Keputusan itu belum bikin terdakwa puas. Jokdri terus gusar hingga di siang hari kemudian ia kembali meminta Dani memindahkan barang bukti dari mobilnya.
"Setelah selesai salat Jumat, saksi dihubungi terdakwa dan terdakwa menanyakan barang-barang berupa notebook dan DVR CCTV [...] kemudian terdakwa menyuruh saksi Muhammad Mardani Morgot agar barang-barang tersebut dipindahkan dan mengatakan, 'yang penting jangan di mobil terdakwa'," imbuh Sigit.
Oleh Dani, notebook lantas dipindahkan lagi ke apartemen pribadi milik Jokdri, tepatnya di apartemen ROP Tower 9 lantai 18 C. Sementara DVR dia amankan di mobil Honda City milik rekan Dani, Herwindyo.
Jokdri kemudian bernapas sedikit lega. Namun, Dani malah kepikiran. Setelah melalui berbagai pertimbangan, Dani akhirnya menyerahkan diri dan mengakui perbuatannya di depan penyidik Satgas Antimafia Bola.
Berikutnya, alurnya sama persis dengan apa yang disampaikan Dani saat jadi narasumber di program Mata Najwa, Rabu 20 Februari 2019 lalu.
"Saya ketemu satgas dan mengaku karena gelisah. Orang Satgas tanya: 'kamu siapa?' Saya Dani supir Pak JD. Kemudian saya diinterogasi, barang di mana. Saya bilang di tempat teman saya," ujarnya saat itu.
Merembet Sampai Pasal Pencurian
Betapa kompleksnya kronologi perusakan barang bukti yang menyeret Jokdri bikin dia berada dalam posisi tersudutkan. Dalam dakwaan, Jokdri terancam dijerat tiga perkara.
Dakwaan pertama--dan yang paling mungkin menjeratnya--adalah pasal soal pencurian, tepatnya Pasal 363 ayat (1) KUHP poin ke-3 dan ke-4. Argumen ini sempat bikin kaget karena sebenarnya barang yang diambil Jokdri--melalui Dani--adalah notebook dan DVR CCTV yang merupakan miliknya sendiri.
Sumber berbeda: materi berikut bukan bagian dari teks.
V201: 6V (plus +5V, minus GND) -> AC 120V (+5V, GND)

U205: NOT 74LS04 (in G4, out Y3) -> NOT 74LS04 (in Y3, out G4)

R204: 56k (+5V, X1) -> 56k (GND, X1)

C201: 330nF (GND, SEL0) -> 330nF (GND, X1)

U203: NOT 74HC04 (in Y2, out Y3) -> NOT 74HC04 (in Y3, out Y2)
Namun Jaksa Sigit menegaskan kalau pasal ini sah-sah saja diterapkan pada kasus Jokdri. Soalnya, notebook dan CCTV itu sebenarnya sudah berada dalam penguasaan polisi. Sehingga, apa yang dilakukan terdakwa sama saja mengambil sesuatu yang bukan jadi haknya alias mencuri.
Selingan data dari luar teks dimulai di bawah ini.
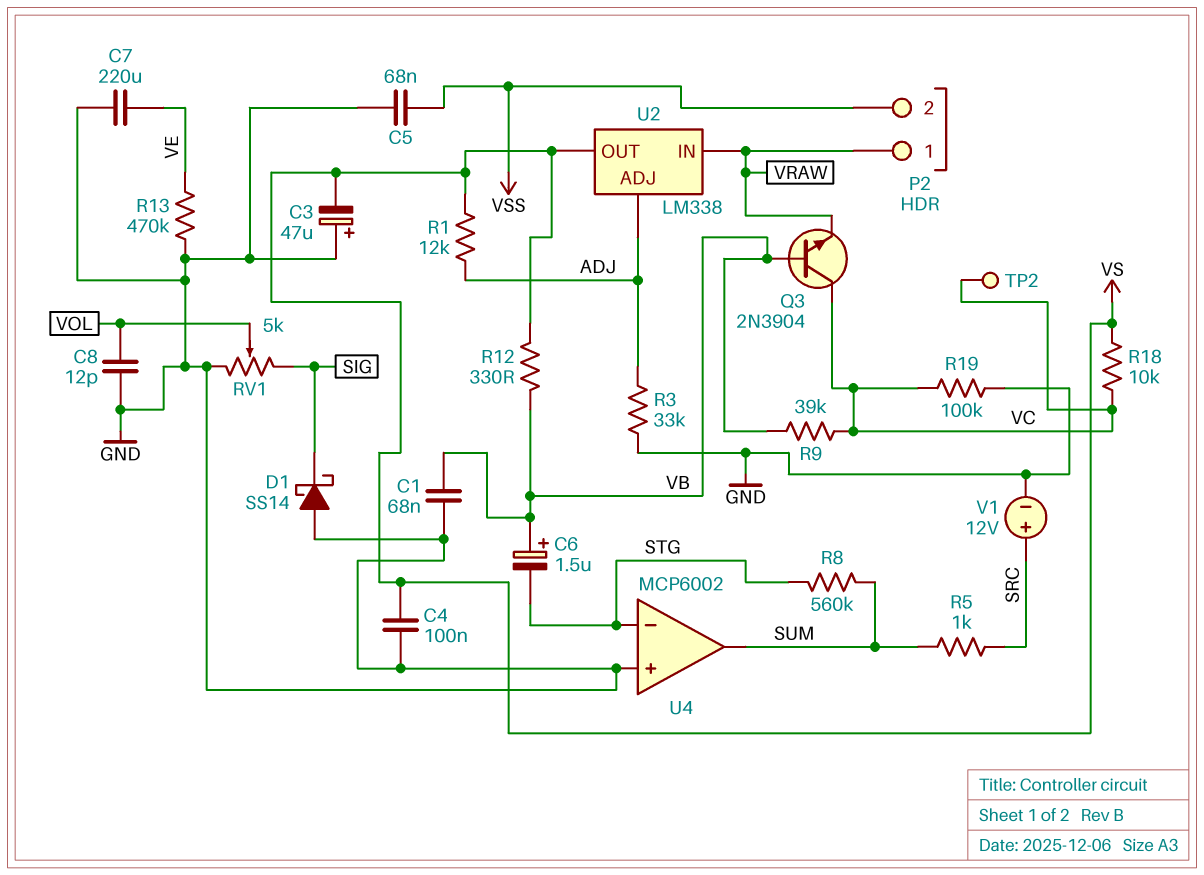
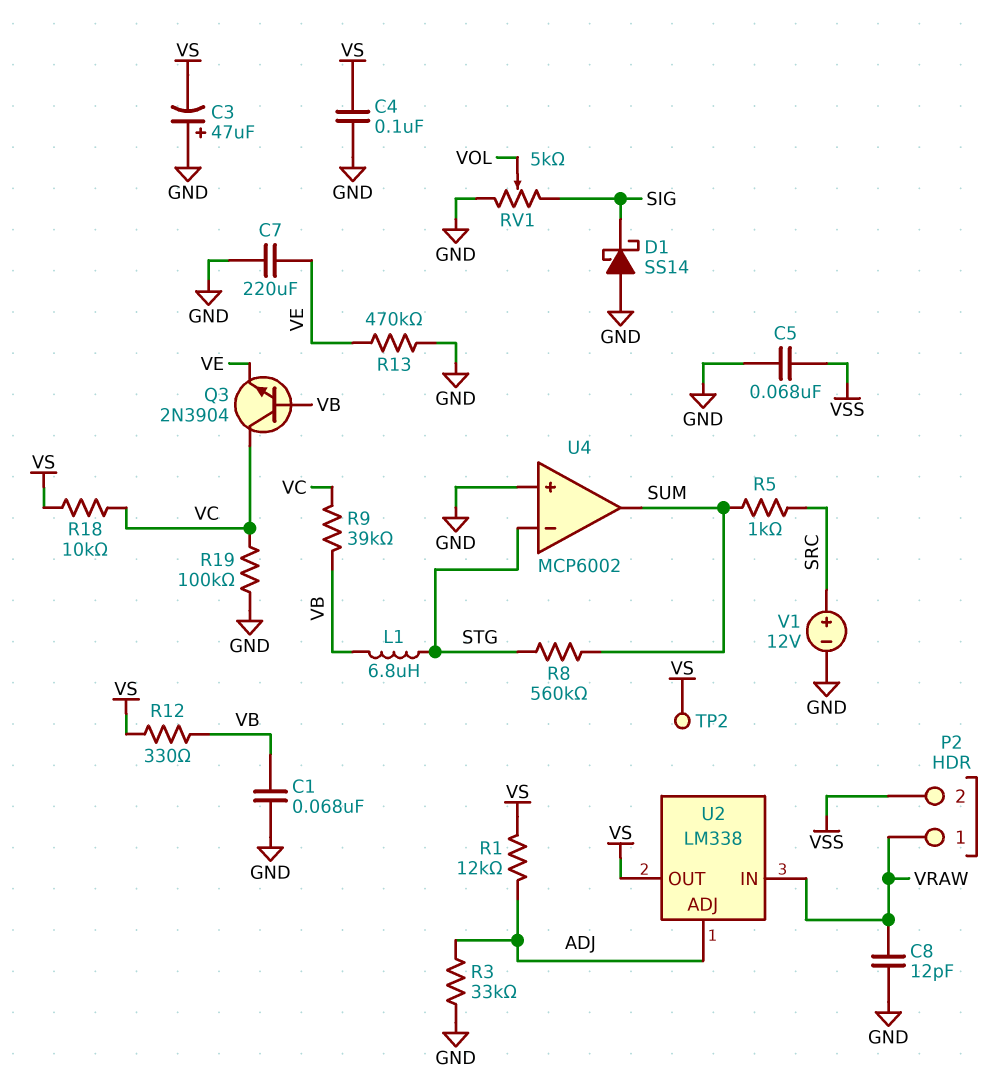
C6: 1.5uF (plus VB, minus STG) -> none
C8: 12pF (GND, VOL) -> 12pF (GND, VRAW)
L1: none -> 6.8uH (STG, VB)
Q3: NPN 2N3904 (B VB, C VC, E VRAW) -> NPN 2N3904 (B VB, C VC, E VE)
TP2: test point (VC) -> test point (VS)

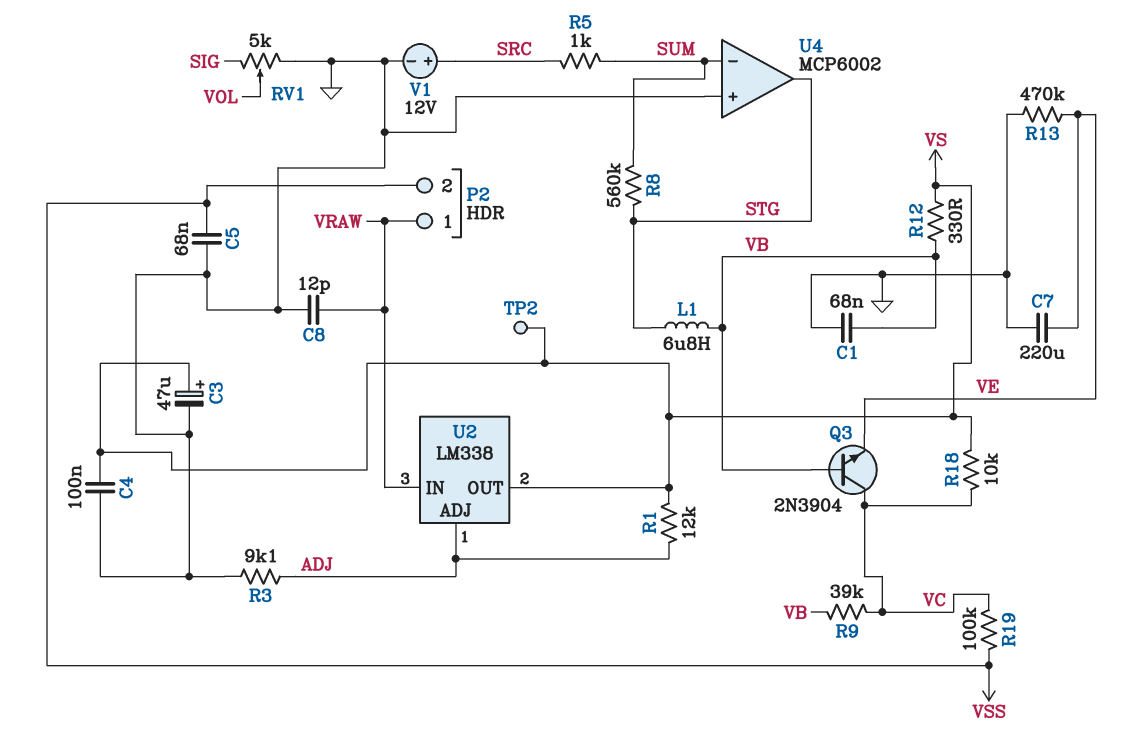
C3: 47uF (plus GND, minus VS) -> 47uF (plus VS, minus GND)
D1: schottky SS14 (A GND, K SIG) -> none
R3: 33k (ADJ, GND) -> 9.1k (ADJ, GND)
R19: 100k (GND, VC) -> 100k (VC, VSS)
U4 pin in-: STG -> SUM
U4 pin out: SUM -> STG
“Barang itu sudah dipasang police line oleh Satgas Mafia Bola, jadi seharusnya itu tidak boleh diambil, maupun dirusak apalagi diganti, termasuk CCTV diganti,” ujarnya kepada reporter Tirto.
Selain perkara pencurian, Jokdri juga didakwa melanggar Pasal 235 juncto Pasal 231 juncto pasal 55 ayat (1) KUHP, subsidiair Pasal 232 juncto Pasal 235 juncto Pasal 55 ayat (1) KUHP.
Dakwaan pasal ini, menurut surat dakwaan, disebabkan tindakan Jokdri mengambil notebook dan merusak CCTV merupakan bentuk menghalangi penyidikan.
Terakhir, Jokdri juga bisa terjerat dengan Pasal 221 ayat (1) ke-2 juncto Pasal 55 ayat (1) ke-1 karena menghindari penyidikan.
"Tiga pasal ini, ancaman hukuman tertingginya tujuh tahun penjara," tandas Sigit.